It could show the huge cultural difference between Tongan and British youth, but a more charitable reading is that humans are a lot nicer and less selfish than Golding and western culture generally expects
Exactly. A D&D example of the same thinking is the writeup of Goliath, but that could be a whole thread by itself.
 

I don't agree with this at all. The only other RPG I know of that competes with it for clarity of vision, as expressed by the author, is Burning Wheel. And OK, maybe Over the Edge.

I agree with you here in the sense that AW very clearly lays out how to play AW, which, as you mentioned in a later post in this thread, is often pretty rare. So I should be more specific--the flourishes in the writing are, to me, just terrible and cringe inducing and even corny. If the goal is to get across the brutal, abrasive tone of the setting, the writing is doing too much telling and not enough showing. I get why that's happening, since it can't rely on setting details the way other games might. Pulling off that sort of tone carries a very high degree of difficulty, and, for me, in that respect, AW falls on its face. I hate reading it. Just hate to do it.

I don't think that AW is as novel as some other posters in this thread. Of course it's brilliant, and hugely influential and important. But it doesn't come from nowhere. The earliest game I know that supports, at least in a loose sense, being run PbtA-style is Classic Traveller. (Except in combat, which is a bit more wargame-y.)

At the heart of AW (and so in my mind of PbtA) is if you do it, you do it - ie certain actions mandate checks, and if those fail then the GM makes a move in response as hard as they like, that (i) follows from the fiction, and (ii) drives things forward.

Here I don't agree at all. I think PbtA is a seismic shift. The GM not rolling, the complete pivot away from simulating the world that the PCs inhabit and instead making everything a reflection of their actions, and the way it makes success with consequence/cost the default roll result...that stuff is remarkably hard for trad players to wrap their heads around, requiring a major cognitive reboot for many folks. And it speeds and recenters play in huge ways, codifying a low- or no-prep approach that other games just kinda mention as an option, but then punish in practice.

However, I've read and loved your posts on this forum and you're a damn TTRPG scholar--including when it comes to PbtA--so I suspect you have some great arguments to support your position. Not trolling here at all when I ask if you can elaborate a little. For example, I've played Classic Traveler a bunch and I don't get the connection you're making. Do you mean that old-school Traveler didn't have a ton of skills, so a lot of actions were purely within the fiction?
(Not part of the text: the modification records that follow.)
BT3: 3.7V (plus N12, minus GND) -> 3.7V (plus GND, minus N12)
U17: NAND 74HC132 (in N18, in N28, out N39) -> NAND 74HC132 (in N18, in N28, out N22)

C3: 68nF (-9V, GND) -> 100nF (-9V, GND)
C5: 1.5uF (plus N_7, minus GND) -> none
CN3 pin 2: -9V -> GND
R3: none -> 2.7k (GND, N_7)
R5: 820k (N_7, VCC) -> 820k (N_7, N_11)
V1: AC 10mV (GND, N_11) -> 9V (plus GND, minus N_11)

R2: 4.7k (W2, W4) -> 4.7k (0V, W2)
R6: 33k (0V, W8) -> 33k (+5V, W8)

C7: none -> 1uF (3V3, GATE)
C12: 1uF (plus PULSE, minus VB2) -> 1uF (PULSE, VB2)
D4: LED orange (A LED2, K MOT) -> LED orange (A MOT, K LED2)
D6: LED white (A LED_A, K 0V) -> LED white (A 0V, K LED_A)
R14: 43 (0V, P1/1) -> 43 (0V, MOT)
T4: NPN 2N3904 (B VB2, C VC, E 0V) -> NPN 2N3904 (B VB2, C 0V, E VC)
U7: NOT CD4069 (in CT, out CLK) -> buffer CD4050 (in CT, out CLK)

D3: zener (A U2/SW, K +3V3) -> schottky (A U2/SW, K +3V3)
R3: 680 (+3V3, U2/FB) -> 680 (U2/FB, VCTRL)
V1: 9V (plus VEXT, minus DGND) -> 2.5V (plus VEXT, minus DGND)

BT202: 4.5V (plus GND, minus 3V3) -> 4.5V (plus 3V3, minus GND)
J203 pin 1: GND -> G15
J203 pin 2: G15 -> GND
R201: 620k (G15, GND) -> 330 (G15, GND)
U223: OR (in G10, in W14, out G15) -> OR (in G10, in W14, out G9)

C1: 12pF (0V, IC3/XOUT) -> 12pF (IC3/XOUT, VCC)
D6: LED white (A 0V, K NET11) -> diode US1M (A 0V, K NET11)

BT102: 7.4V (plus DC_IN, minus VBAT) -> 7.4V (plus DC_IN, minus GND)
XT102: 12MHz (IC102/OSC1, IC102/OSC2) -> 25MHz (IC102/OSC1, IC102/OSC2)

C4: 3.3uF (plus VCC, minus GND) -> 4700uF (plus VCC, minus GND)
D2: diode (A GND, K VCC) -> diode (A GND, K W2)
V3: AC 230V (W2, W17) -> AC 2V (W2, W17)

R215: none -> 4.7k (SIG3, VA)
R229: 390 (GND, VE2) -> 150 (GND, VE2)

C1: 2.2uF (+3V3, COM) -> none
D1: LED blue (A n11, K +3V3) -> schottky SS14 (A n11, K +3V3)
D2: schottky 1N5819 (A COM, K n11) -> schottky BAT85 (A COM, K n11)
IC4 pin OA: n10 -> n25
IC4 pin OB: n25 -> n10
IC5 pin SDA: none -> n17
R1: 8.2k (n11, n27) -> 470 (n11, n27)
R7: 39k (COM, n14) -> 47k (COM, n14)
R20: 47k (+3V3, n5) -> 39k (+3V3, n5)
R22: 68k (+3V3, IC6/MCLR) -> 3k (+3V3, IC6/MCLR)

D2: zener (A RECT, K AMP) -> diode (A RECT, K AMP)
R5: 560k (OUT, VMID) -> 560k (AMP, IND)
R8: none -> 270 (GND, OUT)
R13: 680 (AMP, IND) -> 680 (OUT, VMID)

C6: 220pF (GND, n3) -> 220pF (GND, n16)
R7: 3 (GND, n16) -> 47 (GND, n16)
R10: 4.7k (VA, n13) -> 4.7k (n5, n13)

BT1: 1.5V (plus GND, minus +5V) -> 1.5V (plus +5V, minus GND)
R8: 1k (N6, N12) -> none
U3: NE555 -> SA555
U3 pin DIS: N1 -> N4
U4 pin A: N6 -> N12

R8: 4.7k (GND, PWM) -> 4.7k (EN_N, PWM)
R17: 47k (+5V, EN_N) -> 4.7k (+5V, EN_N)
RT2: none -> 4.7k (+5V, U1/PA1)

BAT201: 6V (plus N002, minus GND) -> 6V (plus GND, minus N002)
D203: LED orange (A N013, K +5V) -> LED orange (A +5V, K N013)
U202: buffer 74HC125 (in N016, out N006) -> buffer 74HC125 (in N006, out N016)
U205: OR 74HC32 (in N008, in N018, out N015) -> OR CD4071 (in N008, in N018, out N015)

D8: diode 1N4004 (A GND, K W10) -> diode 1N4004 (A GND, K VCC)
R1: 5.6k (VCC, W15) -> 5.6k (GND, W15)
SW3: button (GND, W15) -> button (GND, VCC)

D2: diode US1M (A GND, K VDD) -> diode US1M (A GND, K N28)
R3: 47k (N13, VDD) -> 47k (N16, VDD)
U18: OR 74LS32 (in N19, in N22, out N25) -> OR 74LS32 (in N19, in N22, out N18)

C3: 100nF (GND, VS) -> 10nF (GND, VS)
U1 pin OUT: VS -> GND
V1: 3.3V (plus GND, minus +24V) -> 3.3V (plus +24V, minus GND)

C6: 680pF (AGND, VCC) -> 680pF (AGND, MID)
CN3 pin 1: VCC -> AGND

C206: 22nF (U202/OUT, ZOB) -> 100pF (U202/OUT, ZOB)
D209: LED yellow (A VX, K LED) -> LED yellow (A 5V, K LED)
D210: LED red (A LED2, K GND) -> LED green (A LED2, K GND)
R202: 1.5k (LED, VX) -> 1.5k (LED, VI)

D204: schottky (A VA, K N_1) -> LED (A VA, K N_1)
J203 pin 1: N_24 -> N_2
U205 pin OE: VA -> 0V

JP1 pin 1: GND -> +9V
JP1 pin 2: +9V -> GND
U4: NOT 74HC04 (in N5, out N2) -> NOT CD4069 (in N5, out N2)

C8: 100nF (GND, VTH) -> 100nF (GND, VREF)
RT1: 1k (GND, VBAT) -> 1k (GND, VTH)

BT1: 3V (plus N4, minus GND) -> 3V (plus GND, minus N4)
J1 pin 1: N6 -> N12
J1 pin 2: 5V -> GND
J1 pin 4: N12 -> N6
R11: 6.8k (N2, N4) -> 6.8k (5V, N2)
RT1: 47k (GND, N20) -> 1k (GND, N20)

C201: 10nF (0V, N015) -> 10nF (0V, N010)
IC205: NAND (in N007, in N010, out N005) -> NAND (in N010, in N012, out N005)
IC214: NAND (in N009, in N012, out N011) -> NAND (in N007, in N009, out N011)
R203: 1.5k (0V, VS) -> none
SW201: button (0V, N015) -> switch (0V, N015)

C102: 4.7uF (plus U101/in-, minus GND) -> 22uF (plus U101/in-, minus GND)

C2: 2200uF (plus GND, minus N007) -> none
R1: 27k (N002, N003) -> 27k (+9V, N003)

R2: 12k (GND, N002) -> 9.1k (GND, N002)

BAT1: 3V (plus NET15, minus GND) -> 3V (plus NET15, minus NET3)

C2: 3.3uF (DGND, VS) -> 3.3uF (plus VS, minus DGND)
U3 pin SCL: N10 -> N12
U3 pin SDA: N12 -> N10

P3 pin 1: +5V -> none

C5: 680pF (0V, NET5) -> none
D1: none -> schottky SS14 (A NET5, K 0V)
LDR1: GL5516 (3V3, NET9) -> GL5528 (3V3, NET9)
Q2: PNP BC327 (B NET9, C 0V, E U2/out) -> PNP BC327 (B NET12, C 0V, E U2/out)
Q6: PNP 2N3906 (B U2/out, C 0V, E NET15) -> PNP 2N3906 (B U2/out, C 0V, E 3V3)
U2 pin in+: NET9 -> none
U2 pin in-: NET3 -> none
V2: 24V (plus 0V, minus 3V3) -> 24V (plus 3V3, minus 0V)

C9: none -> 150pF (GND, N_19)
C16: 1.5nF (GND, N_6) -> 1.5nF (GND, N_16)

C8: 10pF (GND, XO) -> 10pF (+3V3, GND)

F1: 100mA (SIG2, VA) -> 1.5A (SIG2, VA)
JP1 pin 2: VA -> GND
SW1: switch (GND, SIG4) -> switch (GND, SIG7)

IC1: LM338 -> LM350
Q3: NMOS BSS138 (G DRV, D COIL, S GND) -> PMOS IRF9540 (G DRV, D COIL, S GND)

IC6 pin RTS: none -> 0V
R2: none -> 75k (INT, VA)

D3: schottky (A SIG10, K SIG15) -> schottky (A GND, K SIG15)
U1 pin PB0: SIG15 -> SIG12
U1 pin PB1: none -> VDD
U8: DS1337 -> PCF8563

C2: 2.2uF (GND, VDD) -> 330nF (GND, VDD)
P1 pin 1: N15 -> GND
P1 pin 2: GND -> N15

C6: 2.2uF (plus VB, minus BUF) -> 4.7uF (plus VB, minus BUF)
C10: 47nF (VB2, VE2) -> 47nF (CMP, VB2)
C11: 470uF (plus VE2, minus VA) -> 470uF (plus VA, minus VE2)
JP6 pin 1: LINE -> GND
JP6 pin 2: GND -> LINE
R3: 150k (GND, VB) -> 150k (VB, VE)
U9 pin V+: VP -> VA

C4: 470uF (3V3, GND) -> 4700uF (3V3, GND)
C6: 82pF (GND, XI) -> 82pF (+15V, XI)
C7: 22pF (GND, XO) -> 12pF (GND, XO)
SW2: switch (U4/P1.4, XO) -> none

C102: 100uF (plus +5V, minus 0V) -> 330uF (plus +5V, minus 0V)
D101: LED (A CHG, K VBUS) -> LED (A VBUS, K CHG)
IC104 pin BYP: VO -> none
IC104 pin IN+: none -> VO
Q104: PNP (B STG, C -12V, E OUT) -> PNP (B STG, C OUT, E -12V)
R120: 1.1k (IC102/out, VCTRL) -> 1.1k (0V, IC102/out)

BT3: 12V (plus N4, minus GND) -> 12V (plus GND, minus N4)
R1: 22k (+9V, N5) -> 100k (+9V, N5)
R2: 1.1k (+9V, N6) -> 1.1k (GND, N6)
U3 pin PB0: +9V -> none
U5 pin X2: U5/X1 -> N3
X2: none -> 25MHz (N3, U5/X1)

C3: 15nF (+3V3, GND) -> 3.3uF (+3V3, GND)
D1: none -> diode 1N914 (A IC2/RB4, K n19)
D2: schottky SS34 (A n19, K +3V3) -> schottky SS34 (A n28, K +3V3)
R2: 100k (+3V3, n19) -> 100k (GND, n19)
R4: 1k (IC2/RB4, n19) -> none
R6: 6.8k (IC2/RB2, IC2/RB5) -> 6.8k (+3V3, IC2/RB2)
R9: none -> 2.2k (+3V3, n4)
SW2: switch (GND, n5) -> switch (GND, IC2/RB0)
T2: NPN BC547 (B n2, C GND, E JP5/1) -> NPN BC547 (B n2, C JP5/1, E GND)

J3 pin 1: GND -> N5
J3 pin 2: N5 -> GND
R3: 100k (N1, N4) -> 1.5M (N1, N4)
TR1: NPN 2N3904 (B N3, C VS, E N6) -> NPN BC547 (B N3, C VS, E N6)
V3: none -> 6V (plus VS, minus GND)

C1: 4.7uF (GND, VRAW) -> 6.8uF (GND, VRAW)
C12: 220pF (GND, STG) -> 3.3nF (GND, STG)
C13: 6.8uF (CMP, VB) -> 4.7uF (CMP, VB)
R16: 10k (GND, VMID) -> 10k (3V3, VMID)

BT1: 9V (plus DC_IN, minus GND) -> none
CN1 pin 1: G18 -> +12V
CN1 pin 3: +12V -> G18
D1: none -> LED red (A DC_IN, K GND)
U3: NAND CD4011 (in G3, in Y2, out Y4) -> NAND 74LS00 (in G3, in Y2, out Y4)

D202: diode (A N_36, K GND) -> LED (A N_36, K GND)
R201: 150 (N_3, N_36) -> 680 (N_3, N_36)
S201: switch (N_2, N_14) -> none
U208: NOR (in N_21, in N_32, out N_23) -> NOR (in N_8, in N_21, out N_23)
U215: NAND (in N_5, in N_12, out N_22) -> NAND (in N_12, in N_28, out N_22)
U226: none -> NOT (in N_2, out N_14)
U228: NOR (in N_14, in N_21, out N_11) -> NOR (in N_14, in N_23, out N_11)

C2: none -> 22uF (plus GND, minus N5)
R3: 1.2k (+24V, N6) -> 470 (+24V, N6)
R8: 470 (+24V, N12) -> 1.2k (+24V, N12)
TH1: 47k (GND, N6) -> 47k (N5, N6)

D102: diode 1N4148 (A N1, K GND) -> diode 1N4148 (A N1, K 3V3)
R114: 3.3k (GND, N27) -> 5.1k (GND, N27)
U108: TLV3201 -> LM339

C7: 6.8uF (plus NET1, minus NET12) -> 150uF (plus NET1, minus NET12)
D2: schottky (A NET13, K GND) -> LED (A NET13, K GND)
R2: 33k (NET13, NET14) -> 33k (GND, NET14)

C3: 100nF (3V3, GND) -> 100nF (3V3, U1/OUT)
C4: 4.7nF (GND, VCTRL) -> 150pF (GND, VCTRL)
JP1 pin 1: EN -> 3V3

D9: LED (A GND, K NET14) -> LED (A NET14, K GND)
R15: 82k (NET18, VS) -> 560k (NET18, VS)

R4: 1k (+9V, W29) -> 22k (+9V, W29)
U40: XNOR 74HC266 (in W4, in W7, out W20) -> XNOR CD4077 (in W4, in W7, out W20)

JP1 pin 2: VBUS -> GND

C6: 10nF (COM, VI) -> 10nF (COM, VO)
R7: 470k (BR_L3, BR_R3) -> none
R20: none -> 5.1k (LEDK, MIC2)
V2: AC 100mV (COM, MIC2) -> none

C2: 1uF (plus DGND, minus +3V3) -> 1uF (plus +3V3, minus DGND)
But also, I think the fact that combat in AW doesn't shift into that traditional wargame mode is exactly why it's so novel. It's not a separate set of subsystems (or, as in a lot of games, the core system, with all non-combat as subsystems), which ditches that sense that the stuff before and after combat is sort of suspense/filler/etc., because it's initiative and damage and all those fiddly rules and numbers that settle the narrative questions. Flattening combat and non-combat is where PbtA is still at its greatest and most divisive, I think, and setting aside diceless stuff like Amber, I don't recall anyone doing that before AW in a useful or influential way.
 

Gradine

Final Form (they/them)
The assumptions about play, sure. The implied setting assumptions that underpin the game rely upon the assumption that in a failing world with limited resources and no centralized authority, people will largely resort to violence and resource hoarding, etc. Which like I said, is grimdark, but very true to genre.
Yeah, this is kind of the biggest problem with a lot of post-apocalyptic settings. The world doesn't get to the point that it does unless humans are fundamentally bastards. Which isn't true. When the chips are down, humanity is by-and-large a social creature. We are not likely to see very many cartoon villains when the dust clears, and they aren't likely going to be as successful as the genre tends to think they're going to be.
 

Blue

Ravenous Bugblatter Beast of Traal
Yeah, this is kind of the biggest problem with a lot of post-apocalyptic settings. The world doesn't get to the point that it does unless humans are fundamentally bastards. Which isn't true. When the chips are down, humanity is by-and-large a social creature. We are not likely to see very many cartoon villains when the dust clears, and they aren't likely going to be as successful as the genre tends to think they're going to be.
Post-Apocalyptic doesn't require humanity to be bastards. It requires humanity to define "us vs. them", which we are very good at doing, and dehumanizing the other, which we also are. Add in the definitely among those who are most willing to grab at power are those that shouldn't have it, and a trend in a lot to follow a strong leader who is bringing together and empowering you and people like you and just the concept of authoritarianism. People will be kind and supportive and social animals - within their tribes - and none of that towards the outsiders who threaten their already scarce supplies and way of life.
 

And I think if people don't like the prose, that's really on them. Vincent Baker is clearly extremely deliberate as a game designer, and I doubt that he wasn't equally deliberate in choosing how to write the rulebook. Sometimes the onus is on the audience to grapple with the work, if they want to engage with what it has to offer.
Fair point! Maybe I'll give it another read.
 

pemerton

Legend
I hate reading it. Just hate to do it.
I'll chalk this one up to there's no accounting for taste, if that's OK with you!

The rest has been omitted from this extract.